An Interview with Anita

A Marriage in Middlebury

The idea for this book came from my absolute love of tearooms in Texas. In fact, here’s my note to readers on that very subject:
More than a decade ago I met a woman named Linda Becker who opened a tearoom in the Houston burbs called, Tea for Two. Her eatery and gift shop did so well, she opened a second shop. Over the years I’ve enjoyed her wonderful tearoom fare as well as the quaint ambiance. Linda’s tearoom isn’t just a café—it’s a gathering place for friends, a place to eat home cooked food, and a place so cozy you don’t want to leave. As a writer I thought it might be fun to create a heroine who owns a tearoom similar to Linda’s and set her shop in a small town on the gulf coast of Texas. So, that’s how the novel, A Marriage in Middlebury, was born. Even though my story, the characters, and the town are fictional, Linda’s tearooms are real places you can visit and enjoy. Thank you, Linda, for the great food, and the fellowship, and the inspiration.

Everything was going smoothly for the main character when suddenly everything changes with the return of her ex. What advice do you have when life throws a curveball?

As a Christian we should trust in the One who made us, the One who’s known us from the first day when we were being knit together in our mother’s womb, the One who loves us best. Trusting in Him during life’s storms is the only answer, and it’s more than enough.

Charlotte was pressured into breaking off her relationship with Sam by Sam’s father - how should we react to family pressures and difficult relatives?

Bathe the situation in prayer and then talk things through no matter how painful. But once the air is clear, forgive and move on. Don’t keep going back over and over. Forgiveness is not easy, but it’s the only way to live free. It helps to remember that forgiveness is what God offered us when we sinned against Him.

Is there a certain Bible passage or verse that goes along with the theme of A Marriage in Middlebury?

Trust in the Lord with all your heart and lean not on your own understanding; in all your ways submit to him, and he will make your paths straight. Proverbs 3:5-6 (NIV)

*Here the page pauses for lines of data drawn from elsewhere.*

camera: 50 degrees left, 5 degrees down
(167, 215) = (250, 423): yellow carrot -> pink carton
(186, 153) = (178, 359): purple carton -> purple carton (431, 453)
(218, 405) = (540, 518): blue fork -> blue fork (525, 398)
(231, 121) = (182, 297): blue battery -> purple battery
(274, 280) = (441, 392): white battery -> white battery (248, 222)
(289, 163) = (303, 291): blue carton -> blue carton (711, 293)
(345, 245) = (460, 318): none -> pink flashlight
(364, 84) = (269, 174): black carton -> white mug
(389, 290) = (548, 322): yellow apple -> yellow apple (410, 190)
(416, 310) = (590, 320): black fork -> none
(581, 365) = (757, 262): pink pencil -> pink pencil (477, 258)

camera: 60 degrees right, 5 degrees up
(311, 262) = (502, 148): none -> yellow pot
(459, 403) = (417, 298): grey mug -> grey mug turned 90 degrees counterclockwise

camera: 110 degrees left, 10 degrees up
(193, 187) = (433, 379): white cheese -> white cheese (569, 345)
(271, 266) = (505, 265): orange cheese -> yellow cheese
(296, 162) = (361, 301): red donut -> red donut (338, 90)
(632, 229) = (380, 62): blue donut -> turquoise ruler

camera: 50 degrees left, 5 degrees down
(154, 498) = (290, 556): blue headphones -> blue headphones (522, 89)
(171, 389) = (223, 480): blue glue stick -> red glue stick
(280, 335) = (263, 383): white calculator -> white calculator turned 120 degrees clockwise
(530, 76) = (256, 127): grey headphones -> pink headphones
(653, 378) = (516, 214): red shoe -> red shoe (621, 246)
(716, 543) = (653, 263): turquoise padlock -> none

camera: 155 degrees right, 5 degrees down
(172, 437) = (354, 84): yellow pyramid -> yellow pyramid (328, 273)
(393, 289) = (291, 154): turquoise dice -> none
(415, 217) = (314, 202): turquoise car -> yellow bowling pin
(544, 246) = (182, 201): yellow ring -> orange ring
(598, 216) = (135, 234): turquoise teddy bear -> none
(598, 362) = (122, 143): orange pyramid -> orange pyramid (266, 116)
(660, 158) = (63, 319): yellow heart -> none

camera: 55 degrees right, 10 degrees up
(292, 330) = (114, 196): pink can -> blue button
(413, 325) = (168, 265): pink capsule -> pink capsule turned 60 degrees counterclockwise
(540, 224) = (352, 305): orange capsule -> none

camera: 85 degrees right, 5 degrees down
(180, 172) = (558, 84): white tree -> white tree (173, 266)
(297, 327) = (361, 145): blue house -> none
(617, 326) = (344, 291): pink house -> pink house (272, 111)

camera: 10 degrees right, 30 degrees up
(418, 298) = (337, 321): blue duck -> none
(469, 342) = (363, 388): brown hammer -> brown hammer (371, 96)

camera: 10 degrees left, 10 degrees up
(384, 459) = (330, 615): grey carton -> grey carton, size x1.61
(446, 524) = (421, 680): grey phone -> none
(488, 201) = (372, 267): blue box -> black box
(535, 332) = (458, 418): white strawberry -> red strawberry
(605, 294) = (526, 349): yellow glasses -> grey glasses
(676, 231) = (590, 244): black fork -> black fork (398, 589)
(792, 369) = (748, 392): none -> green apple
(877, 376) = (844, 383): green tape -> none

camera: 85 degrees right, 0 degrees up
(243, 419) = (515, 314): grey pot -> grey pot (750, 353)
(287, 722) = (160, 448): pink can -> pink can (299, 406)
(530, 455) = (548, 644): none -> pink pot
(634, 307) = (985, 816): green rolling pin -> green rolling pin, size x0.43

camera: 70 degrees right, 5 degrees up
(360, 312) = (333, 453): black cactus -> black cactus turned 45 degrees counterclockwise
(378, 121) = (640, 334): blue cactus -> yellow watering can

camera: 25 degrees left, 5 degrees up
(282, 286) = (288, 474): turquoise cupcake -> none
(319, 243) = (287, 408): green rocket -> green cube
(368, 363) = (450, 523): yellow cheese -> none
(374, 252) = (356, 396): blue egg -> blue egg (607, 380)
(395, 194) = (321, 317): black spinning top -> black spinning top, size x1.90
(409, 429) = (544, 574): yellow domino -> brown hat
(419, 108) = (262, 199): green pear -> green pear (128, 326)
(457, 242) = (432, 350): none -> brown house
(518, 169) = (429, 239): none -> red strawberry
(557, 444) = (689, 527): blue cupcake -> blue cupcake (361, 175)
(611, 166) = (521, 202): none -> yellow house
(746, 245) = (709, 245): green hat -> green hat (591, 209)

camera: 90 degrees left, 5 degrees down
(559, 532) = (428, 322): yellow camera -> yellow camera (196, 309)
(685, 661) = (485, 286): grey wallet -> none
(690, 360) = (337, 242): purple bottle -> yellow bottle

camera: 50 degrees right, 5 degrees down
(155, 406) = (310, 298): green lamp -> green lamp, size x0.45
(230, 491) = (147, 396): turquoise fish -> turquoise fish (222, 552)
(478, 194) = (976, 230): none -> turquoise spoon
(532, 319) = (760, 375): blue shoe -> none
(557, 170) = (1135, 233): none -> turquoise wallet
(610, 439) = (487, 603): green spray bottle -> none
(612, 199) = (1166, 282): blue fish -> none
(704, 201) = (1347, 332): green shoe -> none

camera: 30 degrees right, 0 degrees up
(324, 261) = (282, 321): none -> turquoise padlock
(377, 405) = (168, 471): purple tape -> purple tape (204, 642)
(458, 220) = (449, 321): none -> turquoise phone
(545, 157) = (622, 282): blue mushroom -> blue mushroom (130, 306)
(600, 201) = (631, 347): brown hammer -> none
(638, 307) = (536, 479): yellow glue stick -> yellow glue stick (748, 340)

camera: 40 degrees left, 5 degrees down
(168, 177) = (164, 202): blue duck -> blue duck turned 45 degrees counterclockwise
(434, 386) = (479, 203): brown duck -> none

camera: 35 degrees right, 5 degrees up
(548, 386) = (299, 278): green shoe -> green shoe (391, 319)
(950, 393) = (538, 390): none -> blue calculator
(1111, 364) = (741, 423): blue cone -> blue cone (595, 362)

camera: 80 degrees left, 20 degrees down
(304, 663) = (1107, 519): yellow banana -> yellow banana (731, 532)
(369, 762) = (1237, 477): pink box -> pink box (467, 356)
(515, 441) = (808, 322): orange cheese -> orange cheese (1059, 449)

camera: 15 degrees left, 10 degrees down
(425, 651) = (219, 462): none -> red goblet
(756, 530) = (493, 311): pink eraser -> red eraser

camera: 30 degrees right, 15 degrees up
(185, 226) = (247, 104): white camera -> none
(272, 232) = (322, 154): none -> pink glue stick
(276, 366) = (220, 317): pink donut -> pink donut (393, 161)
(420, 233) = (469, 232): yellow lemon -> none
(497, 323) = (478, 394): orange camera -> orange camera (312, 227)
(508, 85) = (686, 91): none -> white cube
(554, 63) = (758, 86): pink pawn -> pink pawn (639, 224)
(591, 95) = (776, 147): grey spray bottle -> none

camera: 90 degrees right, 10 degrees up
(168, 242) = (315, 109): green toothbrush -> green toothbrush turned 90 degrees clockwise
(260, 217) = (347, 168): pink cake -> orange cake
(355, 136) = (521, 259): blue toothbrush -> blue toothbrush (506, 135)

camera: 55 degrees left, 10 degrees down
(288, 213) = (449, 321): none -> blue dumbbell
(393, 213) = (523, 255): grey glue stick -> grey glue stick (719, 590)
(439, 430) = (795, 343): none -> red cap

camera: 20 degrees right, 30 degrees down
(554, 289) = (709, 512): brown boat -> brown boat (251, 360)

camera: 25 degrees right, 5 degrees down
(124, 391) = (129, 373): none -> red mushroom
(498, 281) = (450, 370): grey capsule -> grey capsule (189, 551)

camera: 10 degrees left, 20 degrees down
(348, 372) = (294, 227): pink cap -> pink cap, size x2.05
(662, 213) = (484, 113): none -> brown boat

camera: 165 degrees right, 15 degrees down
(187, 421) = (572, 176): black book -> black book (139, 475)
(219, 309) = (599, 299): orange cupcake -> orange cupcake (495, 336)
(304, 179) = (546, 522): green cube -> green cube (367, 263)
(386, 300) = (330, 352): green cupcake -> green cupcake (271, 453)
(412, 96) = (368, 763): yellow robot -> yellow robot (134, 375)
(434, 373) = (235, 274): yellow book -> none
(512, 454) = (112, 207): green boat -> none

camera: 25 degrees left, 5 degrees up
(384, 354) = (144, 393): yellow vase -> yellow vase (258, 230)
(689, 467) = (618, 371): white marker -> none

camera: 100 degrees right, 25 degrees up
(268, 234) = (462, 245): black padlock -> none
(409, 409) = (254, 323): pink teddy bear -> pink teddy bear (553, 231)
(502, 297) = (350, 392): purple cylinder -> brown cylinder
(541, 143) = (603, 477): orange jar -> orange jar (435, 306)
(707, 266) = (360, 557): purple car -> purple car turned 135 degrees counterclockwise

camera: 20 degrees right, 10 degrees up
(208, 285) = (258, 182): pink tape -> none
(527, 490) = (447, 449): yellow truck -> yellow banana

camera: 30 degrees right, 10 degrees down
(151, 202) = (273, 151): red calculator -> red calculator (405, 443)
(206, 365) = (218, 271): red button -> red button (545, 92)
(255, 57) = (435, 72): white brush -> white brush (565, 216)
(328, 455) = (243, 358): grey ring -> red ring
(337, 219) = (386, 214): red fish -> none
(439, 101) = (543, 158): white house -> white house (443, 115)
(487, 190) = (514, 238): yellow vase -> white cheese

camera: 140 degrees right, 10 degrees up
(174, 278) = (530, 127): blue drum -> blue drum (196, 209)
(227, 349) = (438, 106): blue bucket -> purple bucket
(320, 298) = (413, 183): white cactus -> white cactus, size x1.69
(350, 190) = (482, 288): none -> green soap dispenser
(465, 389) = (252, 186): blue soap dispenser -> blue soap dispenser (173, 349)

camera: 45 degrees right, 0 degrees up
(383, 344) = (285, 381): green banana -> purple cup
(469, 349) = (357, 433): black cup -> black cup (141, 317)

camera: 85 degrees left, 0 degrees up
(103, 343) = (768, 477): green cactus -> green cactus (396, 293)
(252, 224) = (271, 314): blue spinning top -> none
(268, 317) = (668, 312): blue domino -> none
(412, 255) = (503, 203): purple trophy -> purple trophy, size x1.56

Are any of the characters or events in A Marriage in Middlebury based on your own experiences?

Well, I love art, flowers, quirky characters, and tearooms. And somehow I managed to put them all into the novel. It was a fun ride!

Do you find yourself returning to similar themes in your novels (i.e. forgiveness, trust, etc.) or do you have a new message with each release?

Yes, I tend to go back to the themes of forgiveness and reconciliation. These are not only good themes for a story, but they are paramount in living the Christian life.

What do you hope readers will walk away with after they turn the last page of A Marriage in Middlebury?

That with God all things are possible!

Like several of your other books, A Marriage in Middlebury is set in your home state of Texas - what are some of your favorite things about Texas?

Overall, Texas is an inexpensive place to live, it’s a great place to raise a family, and it’s one of the friendliest places on earth. I’ve lived here for about thirty years, and I’m proud to call Texas my home.

Before becoming a writer, you had number of interesting jobs - what was it about writing that drew you in?

I had an incredible need to tell stories. I don’t think I had a choice in becoming a writer—the profession sort of chose me. But I’m content in that truth.



 Best-selling and award-winning author, Anita Higman, has thirty-six
books published. She’s been a Barnes & Noble “Author of the Month” for Houston and has a BA in the combined fields of speech communication, psychology, and art. Anita loves good movies, exotic teas, and brunch with her friends.
Please visit her website at www.anitahigman.com and drop her a note by clicking the “Contact Me” button. 


Anita is giving away a copy of her book. Answer the question and leave your name with your email address to enter the drawing for the book. Winner will be chosen on Saturday, February 1. Being a follower of this blog will give you an extra entry so please let me know.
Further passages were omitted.